Wow! That’s awesome. Way back when I had requested same from them they refused and said the rate would not increase until our experience rating had more time. I explained I could never get more time because XF would error out being unable to send at the required rate. Chicken and the egg problem. Glad to see these days they are more flexible! Thx for update!
 
We normally clock up about 10000 emails a day without blinking and we were booted from there withing a couple of days because our bounce rate was too high.
There should be no reason Amazon would boot you IF you're actively processing bounces at your install... and considering XF has this built-in, there is just no reason not to be, thus your user sending list should be super clean all the time, Amazon or not.
 
Did anything change since the last posting here?

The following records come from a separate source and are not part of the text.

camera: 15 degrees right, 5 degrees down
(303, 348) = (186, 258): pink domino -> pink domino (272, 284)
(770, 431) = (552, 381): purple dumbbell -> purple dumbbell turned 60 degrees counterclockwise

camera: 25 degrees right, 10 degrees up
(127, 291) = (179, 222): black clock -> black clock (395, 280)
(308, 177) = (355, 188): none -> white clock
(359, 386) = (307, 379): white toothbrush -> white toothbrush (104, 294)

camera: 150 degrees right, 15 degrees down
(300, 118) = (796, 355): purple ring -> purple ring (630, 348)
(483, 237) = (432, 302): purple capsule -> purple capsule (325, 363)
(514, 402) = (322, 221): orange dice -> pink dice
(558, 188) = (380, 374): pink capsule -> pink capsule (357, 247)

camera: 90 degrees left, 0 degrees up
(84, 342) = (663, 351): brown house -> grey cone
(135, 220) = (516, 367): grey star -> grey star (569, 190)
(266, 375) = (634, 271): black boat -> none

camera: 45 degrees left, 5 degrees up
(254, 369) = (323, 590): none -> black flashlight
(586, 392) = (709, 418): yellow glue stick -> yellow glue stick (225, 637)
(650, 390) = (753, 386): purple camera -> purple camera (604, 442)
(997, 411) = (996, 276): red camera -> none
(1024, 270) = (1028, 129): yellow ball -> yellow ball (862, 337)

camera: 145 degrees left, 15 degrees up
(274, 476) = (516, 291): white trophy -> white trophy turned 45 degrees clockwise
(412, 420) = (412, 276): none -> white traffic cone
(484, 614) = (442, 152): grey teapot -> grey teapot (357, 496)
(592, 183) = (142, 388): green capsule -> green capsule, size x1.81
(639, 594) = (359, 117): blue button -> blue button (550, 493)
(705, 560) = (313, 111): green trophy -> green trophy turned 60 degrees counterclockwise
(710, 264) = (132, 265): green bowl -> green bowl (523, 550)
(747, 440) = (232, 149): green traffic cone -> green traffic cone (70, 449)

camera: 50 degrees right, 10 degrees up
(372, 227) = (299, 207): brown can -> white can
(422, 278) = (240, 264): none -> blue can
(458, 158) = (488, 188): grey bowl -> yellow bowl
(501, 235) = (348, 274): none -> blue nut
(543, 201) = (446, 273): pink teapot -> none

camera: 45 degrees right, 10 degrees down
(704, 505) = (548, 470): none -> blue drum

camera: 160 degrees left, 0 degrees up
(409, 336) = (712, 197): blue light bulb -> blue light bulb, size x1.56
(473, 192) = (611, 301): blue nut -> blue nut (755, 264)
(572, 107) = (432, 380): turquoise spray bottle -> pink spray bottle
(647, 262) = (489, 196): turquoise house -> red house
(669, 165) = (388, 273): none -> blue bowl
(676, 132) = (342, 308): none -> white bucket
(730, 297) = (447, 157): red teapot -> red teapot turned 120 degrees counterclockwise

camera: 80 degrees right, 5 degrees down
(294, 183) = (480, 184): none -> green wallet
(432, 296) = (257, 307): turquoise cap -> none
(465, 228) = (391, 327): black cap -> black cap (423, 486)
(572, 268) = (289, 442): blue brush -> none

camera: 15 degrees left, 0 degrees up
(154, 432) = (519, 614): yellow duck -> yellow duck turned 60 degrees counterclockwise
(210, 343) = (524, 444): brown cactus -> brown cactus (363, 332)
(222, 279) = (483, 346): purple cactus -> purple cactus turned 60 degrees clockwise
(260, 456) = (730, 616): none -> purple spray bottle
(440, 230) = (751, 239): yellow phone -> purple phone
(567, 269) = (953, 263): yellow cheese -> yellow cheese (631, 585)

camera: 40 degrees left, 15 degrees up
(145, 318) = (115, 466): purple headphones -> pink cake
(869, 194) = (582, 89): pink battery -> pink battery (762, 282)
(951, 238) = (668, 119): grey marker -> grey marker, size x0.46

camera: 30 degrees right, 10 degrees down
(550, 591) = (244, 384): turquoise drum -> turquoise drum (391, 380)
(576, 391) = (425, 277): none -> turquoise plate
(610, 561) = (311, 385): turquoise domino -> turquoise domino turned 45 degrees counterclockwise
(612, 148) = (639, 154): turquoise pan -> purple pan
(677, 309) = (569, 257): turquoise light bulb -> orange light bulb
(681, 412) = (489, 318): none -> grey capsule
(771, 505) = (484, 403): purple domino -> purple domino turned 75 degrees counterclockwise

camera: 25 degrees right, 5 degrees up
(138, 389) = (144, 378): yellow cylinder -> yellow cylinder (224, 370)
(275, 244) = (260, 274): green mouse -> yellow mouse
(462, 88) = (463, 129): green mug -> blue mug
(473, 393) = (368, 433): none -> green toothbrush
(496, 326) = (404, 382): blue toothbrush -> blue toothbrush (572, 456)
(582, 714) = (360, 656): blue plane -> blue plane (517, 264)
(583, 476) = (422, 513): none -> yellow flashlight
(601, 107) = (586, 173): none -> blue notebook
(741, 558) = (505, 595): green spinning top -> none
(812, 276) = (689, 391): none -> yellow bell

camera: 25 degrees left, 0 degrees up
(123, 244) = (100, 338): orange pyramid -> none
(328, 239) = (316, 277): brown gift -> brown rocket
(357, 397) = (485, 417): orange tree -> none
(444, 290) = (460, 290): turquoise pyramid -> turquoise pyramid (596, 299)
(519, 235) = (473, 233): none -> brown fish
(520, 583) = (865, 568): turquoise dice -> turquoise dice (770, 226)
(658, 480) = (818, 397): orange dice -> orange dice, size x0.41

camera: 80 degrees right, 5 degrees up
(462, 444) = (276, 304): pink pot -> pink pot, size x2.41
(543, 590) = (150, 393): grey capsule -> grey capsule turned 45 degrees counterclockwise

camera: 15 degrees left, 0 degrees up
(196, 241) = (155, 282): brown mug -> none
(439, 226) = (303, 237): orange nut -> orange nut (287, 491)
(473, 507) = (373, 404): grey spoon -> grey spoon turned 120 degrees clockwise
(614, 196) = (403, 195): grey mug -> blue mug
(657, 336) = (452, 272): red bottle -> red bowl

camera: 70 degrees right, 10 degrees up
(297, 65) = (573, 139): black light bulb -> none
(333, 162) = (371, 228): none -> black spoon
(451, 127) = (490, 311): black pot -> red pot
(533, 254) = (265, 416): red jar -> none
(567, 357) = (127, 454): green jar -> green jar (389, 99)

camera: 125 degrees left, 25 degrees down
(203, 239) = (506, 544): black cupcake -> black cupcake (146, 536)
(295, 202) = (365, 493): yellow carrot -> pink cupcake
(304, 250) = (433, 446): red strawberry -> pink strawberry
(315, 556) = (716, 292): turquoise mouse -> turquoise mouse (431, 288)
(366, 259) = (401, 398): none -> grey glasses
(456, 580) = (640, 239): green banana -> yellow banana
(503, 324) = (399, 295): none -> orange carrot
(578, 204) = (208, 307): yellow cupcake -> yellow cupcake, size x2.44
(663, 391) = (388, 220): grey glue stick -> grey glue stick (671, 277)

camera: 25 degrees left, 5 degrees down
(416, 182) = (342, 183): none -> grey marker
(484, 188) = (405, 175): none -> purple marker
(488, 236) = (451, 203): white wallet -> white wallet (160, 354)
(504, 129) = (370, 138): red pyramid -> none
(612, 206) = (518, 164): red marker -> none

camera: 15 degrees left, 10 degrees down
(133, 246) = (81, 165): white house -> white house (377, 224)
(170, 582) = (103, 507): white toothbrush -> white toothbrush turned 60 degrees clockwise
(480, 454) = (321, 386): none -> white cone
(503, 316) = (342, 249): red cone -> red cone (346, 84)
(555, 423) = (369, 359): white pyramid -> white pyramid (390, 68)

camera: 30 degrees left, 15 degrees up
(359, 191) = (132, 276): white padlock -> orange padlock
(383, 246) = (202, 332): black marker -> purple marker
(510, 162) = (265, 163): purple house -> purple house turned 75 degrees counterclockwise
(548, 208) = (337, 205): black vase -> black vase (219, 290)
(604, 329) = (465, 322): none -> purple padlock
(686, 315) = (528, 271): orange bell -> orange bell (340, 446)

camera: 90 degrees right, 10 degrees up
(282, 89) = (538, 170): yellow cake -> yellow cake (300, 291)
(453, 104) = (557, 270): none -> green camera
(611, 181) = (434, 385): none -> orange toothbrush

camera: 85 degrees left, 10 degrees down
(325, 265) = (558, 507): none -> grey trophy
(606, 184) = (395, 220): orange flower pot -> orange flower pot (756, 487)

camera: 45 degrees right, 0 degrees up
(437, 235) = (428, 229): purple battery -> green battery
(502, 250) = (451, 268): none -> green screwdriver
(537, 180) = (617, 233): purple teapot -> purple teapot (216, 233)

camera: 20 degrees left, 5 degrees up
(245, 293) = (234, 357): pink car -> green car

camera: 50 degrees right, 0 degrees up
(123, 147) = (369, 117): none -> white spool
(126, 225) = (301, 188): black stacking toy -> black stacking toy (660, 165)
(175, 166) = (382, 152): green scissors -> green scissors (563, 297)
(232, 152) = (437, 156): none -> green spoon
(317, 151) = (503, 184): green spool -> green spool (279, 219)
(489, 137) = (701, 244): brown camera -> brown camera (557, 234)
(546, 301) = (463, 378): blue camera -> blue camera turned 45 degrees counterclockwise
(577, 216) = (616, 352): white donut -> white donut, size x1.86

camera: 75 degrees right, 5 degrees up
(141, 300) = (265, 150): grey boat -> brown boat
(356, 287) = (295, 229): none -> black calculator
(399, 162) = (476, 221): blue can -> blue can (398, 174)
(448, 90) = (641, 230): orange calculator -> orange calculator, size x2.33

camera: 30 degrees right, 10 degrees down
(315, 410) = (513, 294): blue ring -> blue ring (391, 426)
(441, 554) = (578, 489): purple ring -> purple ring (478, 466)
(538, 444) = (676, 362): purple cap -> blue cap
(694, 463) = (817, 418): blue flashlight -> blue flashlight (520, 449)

I use X 1.5.23 with Amazon SES. In my Amazon overview, I have a sending rate of 14 emails per second. But in reality, it takes a lot longer until all emails are sent out.

I wonder whether this is due to some changes within XF so that XF gives less emails out to SES than SES could handle per second.

A mailing with >22K users took over 2 hours. But if you calculate it with 14 emails per second, it should not have last longer than around 27 minutes.

Bounce rate is only 0,12%. Mostly mailbox full alert as the reported reason for the bounces. Only one complaint. So this can not be the reason.

I try to find out now why it took so long. This is a dramatic difference. 2 hours vs. 27 minutes.

Does anybody has an idea what the reason could be for that? Is there something in the code of XF, that I can change so that it sends more emails per second to Amazon SES to match those 14 emails per second?